Saturday, September 28

One, Two, and More Than Two

One of my goals related to going back to school has been to go to more shows, openings, and art-related events and then writing about them. I figure that if I'm trying to get into a career doing this stuff, I should practice now. I need to get into the habit of seeing and thinking about the Toronto art scene (hopefully that doesn't sound as pretentious as I think it does) so here I am, writing about one of the bigger openings to happen this fall. 

The Power Plant and Micah Lexier certainly don't need my amateur voice speaking about them, but I'm really doing this for myself. Here are my thoughts on One, Two, and More Than Two - a survey of work by Micah Lexier. 

It was not easy for me to go to this show, which opened on September 20th. Show openings are crowded and are just as much (or more) of a social event than they are about viewing art. I'm always anxious in social situations and I tend to become extremely introverted and "in my own head" at these types of things. I asked myself about a thousand times as I put on my makeup, adjusted my belt, and drank a few glasses of wine whether I should go. Of course I knew I had to (this is a huge part of my dream job, right?) so I went. There were tonnes of people, and they were all there to catch up with one another. Luckily though, there was also a lot of beautiful art to see. And by a lot, I mean a lot

The premise of the show is that "One" is personal projects by the artist that makeup a pseudo self-portrait of him at various stages in his career. This included the installation Self Portrait as a Wall Text, which is a floor-to-ceiling descriptive work in which the black text represents his life lived so far and the white wall is for things that have yet to happen (it's much more simple in person than it sounds). I was also pleasantly surprised by the video work This One, That One.  I'm normally not much of a fan of video based work, but this one spoke to minimalist in me, with a stark white background and hand rendered drawings on cardboard. The tableaus made by the artist's hands were repetitive and almost calming. They were careful, delicate, and almost whimsical. It spoke to the nature of collecting and building and ended up being my favourite aspect of the show. 

"Two" was made up of two-person collaborations between the artist and various writers. Equal Texts is shown below, though not exactly as it appeared in the gallery. This collaboration with Christian Bök was striking in its simplicity and in the way the two have completely abandoned image in this artwork in favour of text and language. 

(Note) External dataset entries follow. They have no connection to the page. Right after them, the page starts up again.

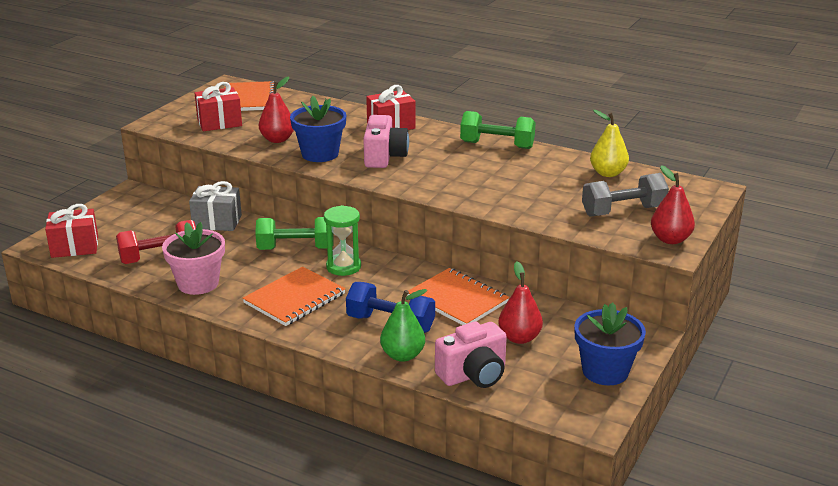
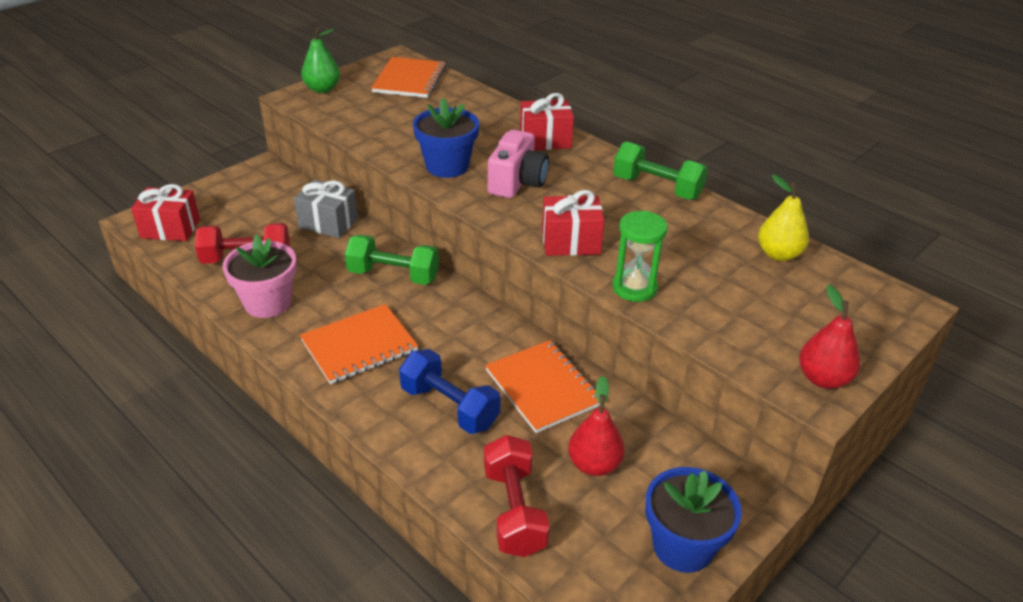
camera: 15 degrees right, 10 degrees up
(219, 123) = (362, 106): red gift -> red gift (570, 242)
(277, 139) = (411, 138): red pear -> none
(343, 267) = (433, 311): green hourglass -> green hourglass (634, 288)
(403, 355) = (442, 459): green pear -> green pear (322, 89)
(473, 375) = (514, 511): pink camera -> red dumbbell
(623, 211) = (776, 319): grey dumbbell -> none

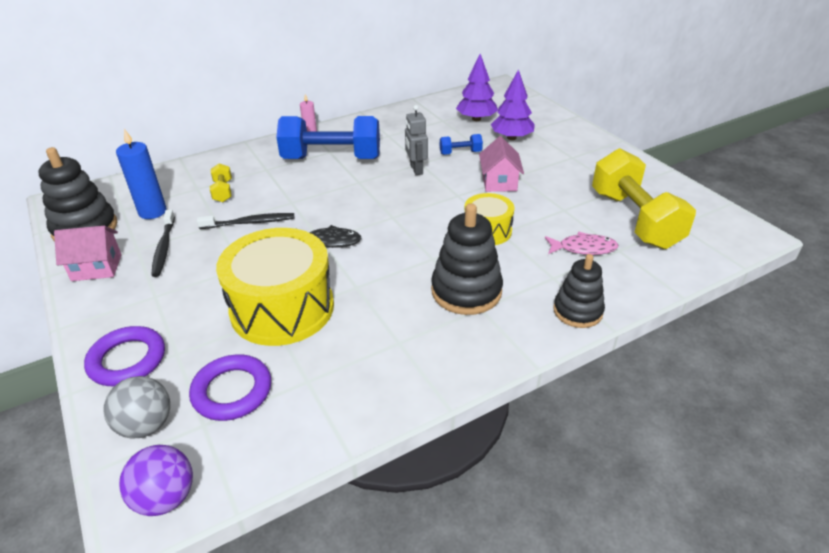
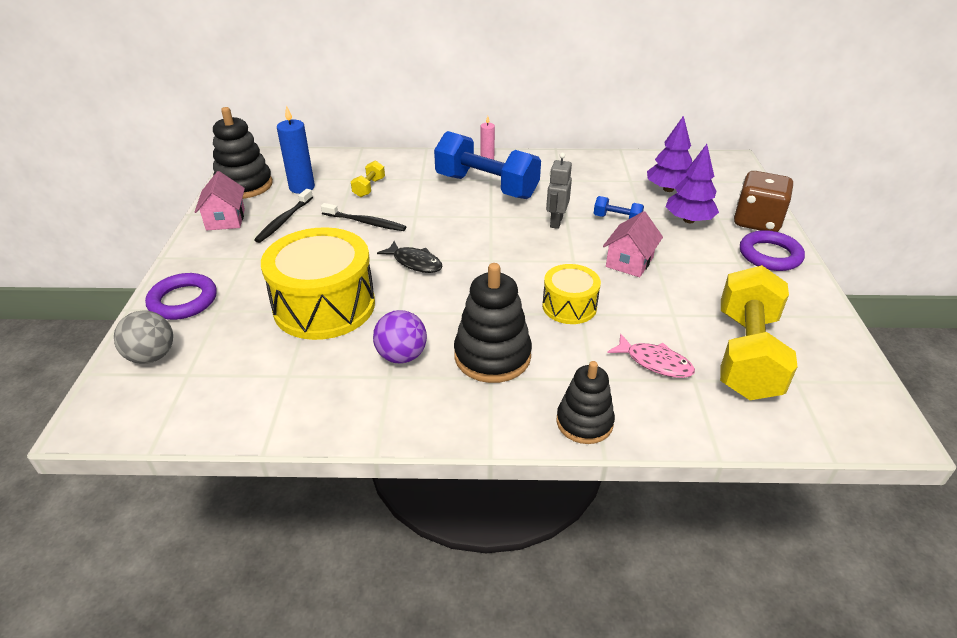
camera: 30 degrees right, 0 degrees up
(97, 267) = (225, 219): pink house -> pink house turned 60 degrees clockwise
(165, 497) = (117, 416): purple ball -> purple ball (401, 356)
(232, 391) = (228, 358): purple ring -> purple ring (770, 255)
(557, 125) = (757, 222): none -> brown dice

This brings me to "More Than Two" - a curatorial project in which Lexier brought together the work of 101 Toronto artists at varying stages in their careers. The works, varying in size and media, were placed delicately in vitrines and each item was numbered. The numbers corresponded to a list of each artist, title, and media information. Though the room was crowded, I was able to lose myself among the displays. I took in every single piece that was put under the glass, some of which was beautiful, some intriguing, and some quite inspiring. I watched as people pointed to items under glass that they liked, discussed the different pieces with their friends, and excitedly circled the numbers they liked on their lists. It was a joy to look at the tiny artworks on display and I may even say it was just as fun to watch people as they experienced the show. 

When I left and began the walk home I felt foolish for having been so nervous, but also overwhelmed and even a little intimidated by all the people there, casually breezing through the crowds, kissing cheeks, and showing off their avant-garde haircuts. I turned my thoughts to the work I'd seen and asked myself what story I thought the artist and curator were trying to tell. What was the common thread linking the vast show and curatorial project? The work showed spanned several decades and brought together over one hundred artists and yet felt extremely cohesive, even minimalistic at times. The work was all quite intimate and delicate, even personal and much of it autobiographical. Much of it demanded close-up viewing and it was this feeling of closeness that brought the show together for me. Even though the world of artists, art shows, and crowds seems huge, it's coming up close and letting it all get drowned out by the art that makes it bearable. This show, a culmination of the work of a successful Canadian artist, may have been the perfect way for me to wet my feet in this whole art institution thing.